July 25, 2007 -- University of Virginia law professor Brandon Garrett’s groundbreaking study examining the cases of the first 200 wrongly convicted people later found innocent through DNA testing reveals fundamental flaws in the criminal system. Courts not only failed to redress trial errors over years and sometimes decades, but they often found innocent appellants to be guilty, and sometimes denied relief even after DNA testing proved innocence, Garrett says.

The study, to be published by the Columbia Law Review in January 2008 as the first comprehensive inquiry to explore the cases, examined evidence introduced during the appellants’ initial trials, each claim they raised during their appeals, how courts ruled on them, and how DNA testing ultimately freed them. Garrett has personal experience with the issue; he formerly litigated wrongful conviction cases as an associate at the law firm Cochran, Neufeld & Scheck in New York City.

“Although our system of criminal appeals is intended to protect against wrongful convictions, this study shows how appellate courts misjudged innocence,” Garrett says. “A third of those with written decisions received rulings in which judges claimed that errors were harmless due to outweighing evidence of guilt in their cases. Some courts judged innocence particularly poorly, in retrospect.

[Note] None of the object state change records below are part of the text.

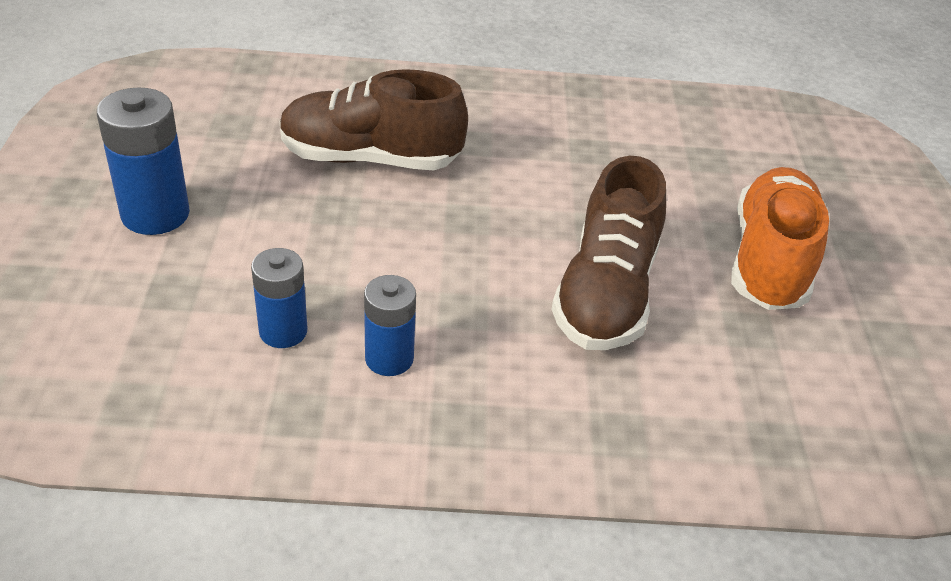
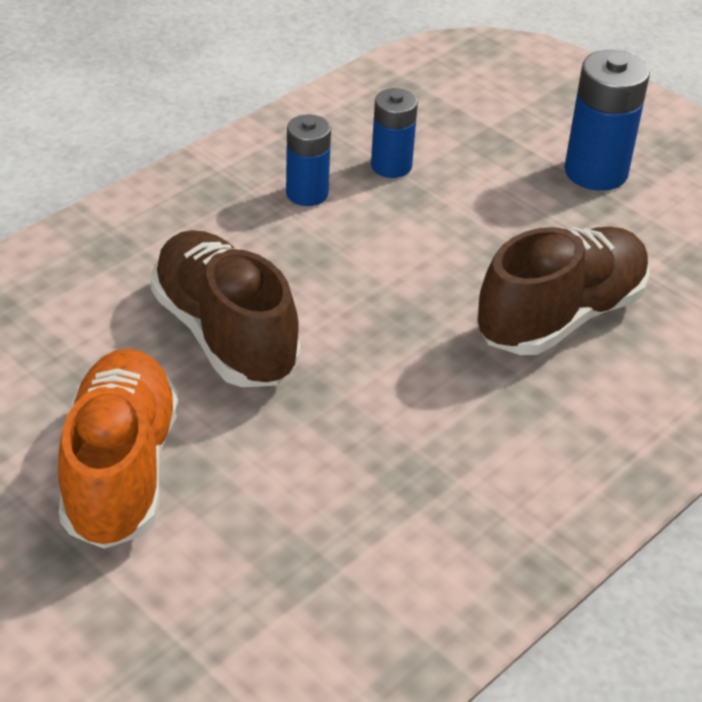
camera: 135 degrees right, 0 degrees up
(769, 261) = (120, 471): orange shoe -> orange shoe turned 150 degrees counterclockwise

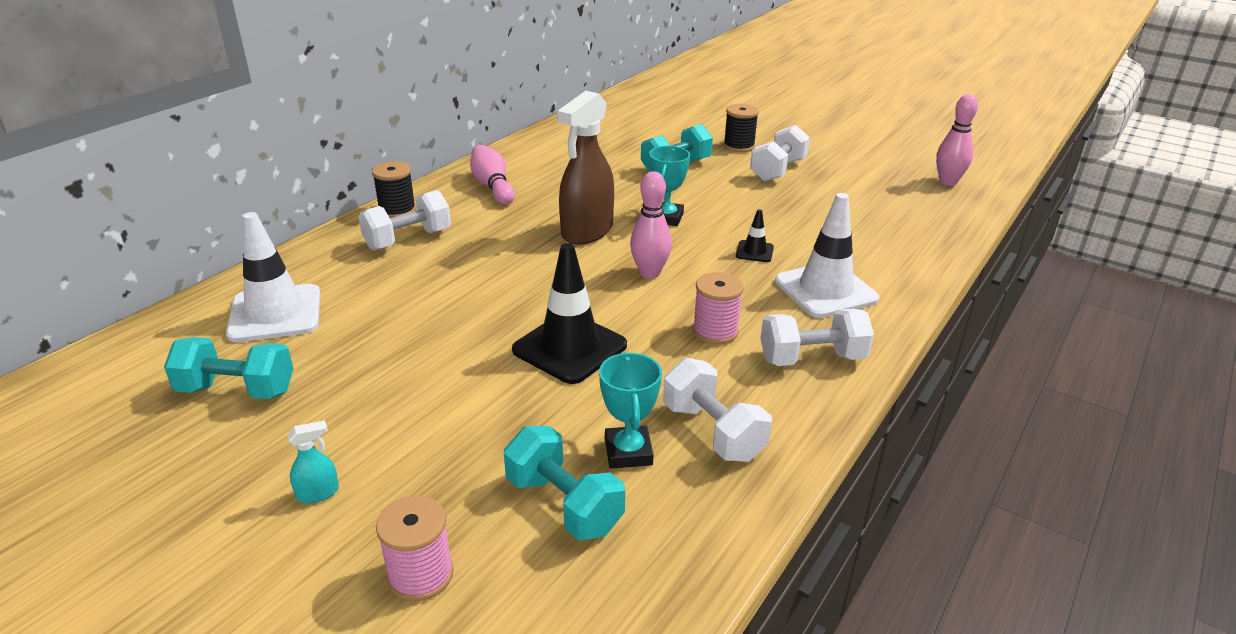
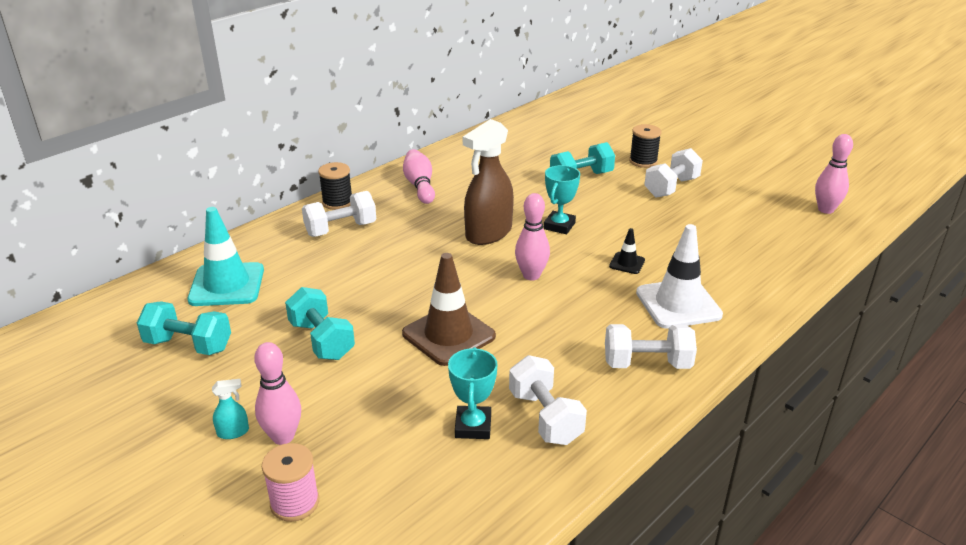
camera: 10 degrees right, 0 degrees up
(275, 314) = (227, 285): white traffic cone -> turquoise traffic cone
(387, 492) = (283, 437): none -> pink bowling pin
(563, 504) = (412, 462): turquoise dumbbell -> turquoise dumbbell (321, 340)
(569, 348) = (448, 335): black traffic cone -> brown traffic cone
(715, 331) = (572, 332): pink spool -> none

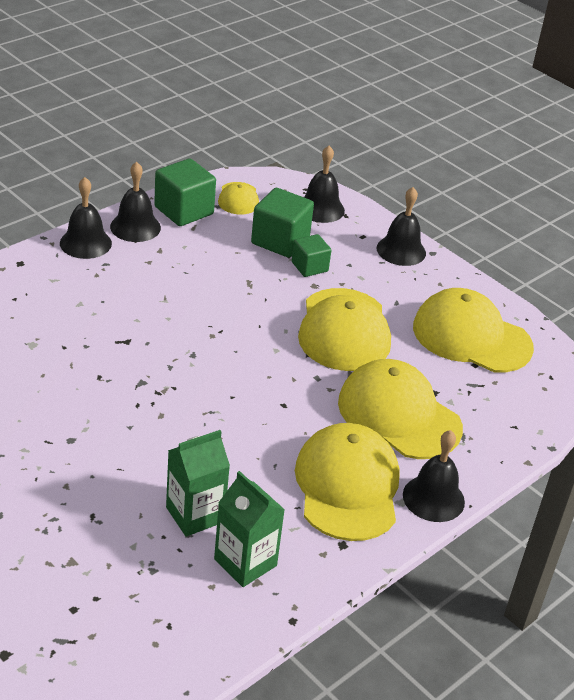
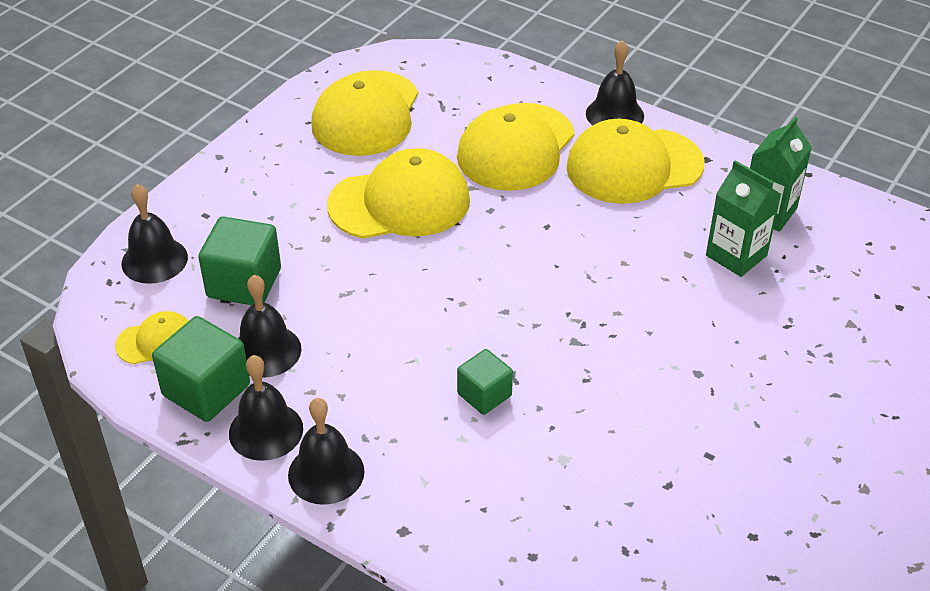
camera: 100 degrees left, 5 degrees up
(309, 267) = (290, 248): green cube -> green cube (484, 395)
(401, 250) = (224, 180): black bell -> black bell (266, 351)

Nine percent of innocent appellants had a court deny a new trial, ruling that there was ‘overwhelming’ evidence of their guilt.”

“This study shows what an uphill battle many of the Innocence Project's clients faced in the courts,” says Peter Neufeld, co-director and co-founder of the Innocence Project, a nonprofit organization formed to assist prisoners who could be proven innocent through DNA testing. “In our experience, many exonerees suffered terribly unfair trials, were convicted based on unreliable evidence, and this should have been apparent long before they had DNA testing. Just like others in the criminal system, judges can learn valuable lessons from these DNA exoneration cases about the importance of ensuring rigorous and fair dispositions.”

Few innocent appellants in the study brought innocence claims—just 25 percent of those with written decisions. “Those that brought innocence claims failed,” Garrett says. “One reason for this is that the Supreme Court has not yet recognized any constitutional right entitling a petitioner to relief on the grounds of actual innocence.”  Yet even those who brought state law innocence claims failed.

The majority, 86 percent, never received any relief during their appeals before they obtained DNA testing. However, even after they obtained DNA testing, some innocent appellants still had trouble convincing a court to vacate their conviction. “Courts denied 12 innocent appellants relief despite at least preliminary DNA test results exonerating them,” Garrett says. In 41 cases (20 percent), appellants received a pardon from their state executive, often because they lacked any available judicial forum.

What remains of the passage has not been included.